I have been gently pushed into reading Poison Study by my friend Bee since she first announced that it was one of her favourite books ever! Not only is it fantasy (check) but it has a strong female protagonist (check) and a really unique premise (triple check!), so if I wasn’t hooked already it didn’t take me long. When Maddie started reading the series too I knew I had to get a move on so I finally picked it up. Now while the book is good, it didn’t grab me. I can’t pinpoint one aspect in particular that I can hold responsible, but it fell just short of my expectations.
Yelena is definitely a strong character. On top of training in the art of poisons she learns self-defence and doesn’t need a man to save her 24/7. She’s kind of shaky with standing up for herself at first, but as the plot progresses and she gains more confidence she starts to take an active role in proceedings. She even stands up to the hot guy she has feelings for rather than turning to mush around him and acting all silly. The romantic subplot itself doesn’t even become an overt element of the story until almost the end of the novel. It’s understated and believable, not insta-lovey in any way.
Plus she’s not afraid to kill. There’s nothing worse in fantasy novels when murder and cruelty is an everyday occurrence and yet the main character is against doling out any form of punishment, even to defend herself from the psychos. Yelena doesn’t flinch if some killing needs to be done.

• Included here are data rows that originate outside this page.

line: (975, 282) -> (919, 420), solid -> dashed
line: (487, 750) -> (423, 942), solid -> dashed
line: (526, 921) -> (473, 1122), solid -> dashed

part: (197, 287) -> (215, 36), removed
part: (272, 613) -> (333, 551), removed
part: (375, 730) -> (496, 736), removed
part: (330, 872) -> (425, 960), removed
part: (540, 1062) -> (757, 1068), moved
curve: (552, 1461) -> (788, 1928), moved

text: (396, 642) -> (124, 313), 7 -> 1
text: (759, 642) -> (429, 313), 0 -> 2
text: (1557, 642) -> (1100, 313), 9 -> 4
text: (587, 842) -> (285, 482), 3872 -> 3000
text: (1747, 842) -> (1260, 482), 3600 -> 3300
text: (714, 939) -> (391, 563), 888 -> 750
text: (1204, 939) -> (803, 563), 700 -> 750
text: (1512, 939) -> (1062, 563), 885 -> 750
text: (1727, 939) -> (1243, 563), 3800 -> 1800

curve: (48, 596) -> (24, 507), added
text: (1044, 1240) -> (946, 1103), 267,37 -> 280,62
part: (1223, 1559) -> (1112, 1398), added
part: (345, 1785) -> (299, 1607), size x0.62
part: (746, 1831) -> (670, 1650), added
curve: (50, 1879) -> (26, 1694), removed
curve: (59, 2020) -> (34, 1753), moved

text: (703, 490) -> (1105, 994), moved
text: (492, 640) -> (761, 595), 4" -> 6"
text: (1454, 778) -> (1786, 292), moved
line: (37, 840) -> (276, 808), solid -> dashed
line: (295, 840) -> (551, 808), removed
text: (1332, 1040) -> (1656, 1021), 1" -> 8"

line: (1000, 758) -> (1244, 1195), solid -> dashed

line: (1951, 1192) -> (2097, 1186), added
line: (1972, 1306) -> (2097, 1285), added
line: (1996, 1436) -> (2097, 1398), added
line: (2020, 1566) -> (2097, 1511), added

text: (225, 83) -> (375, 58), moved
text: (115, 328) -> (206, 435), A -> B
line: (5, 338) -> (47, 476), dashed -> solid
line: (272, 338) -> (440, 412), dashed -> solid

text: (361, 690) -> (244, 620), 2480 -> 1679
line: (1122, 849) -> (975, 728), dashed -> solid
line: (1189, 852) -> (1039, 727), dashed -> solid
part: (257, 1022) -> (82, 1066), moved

An additional point is that the magic in this world is pretty well explained. I like that it comes with a warning label and is not something that can be used trivially. Also, the supporting characters are really well written, particularly the members of Yelena’s little training group. Ari and Janco provided some much needed light relief at points throughout the story and their friendship with Yelena felt genuine. Their loyalty was endearing and I almost wanted her to get together with one of them rather than Valek!
Okay, so ‘bad’ might be quite a harsh word to use here. I prefer ‘average’. There was nothing awful about this book, I just wasn’t captivated by it. The setting for a start is just a little vague for my liking. I’m not saying I want to be drowning in details – not all novels are going to have Game of Thrones level world building – but it felt like Snyder figured out enough of her world to be able to set the scene for us and then didn’t go that bit further and flesh it out. I wasn’t submersed in it but with Yelena off on her travels maybe this will change in book two.
Speaking of Yelena I felt bad that I didn’t engage with her as much as I desperately wanted to. Although we got her first person perspective I couldn’t connect with her despite supposedly being in her head. Somehow I didn’t feel her pain or her triumphs as acutely as I’d expected. She was still really likeable though, so I was gutted that I didn’t care very strongly. I find it hard to picture her standing out from the whole host of amazing female protagonists that I’ve already read about.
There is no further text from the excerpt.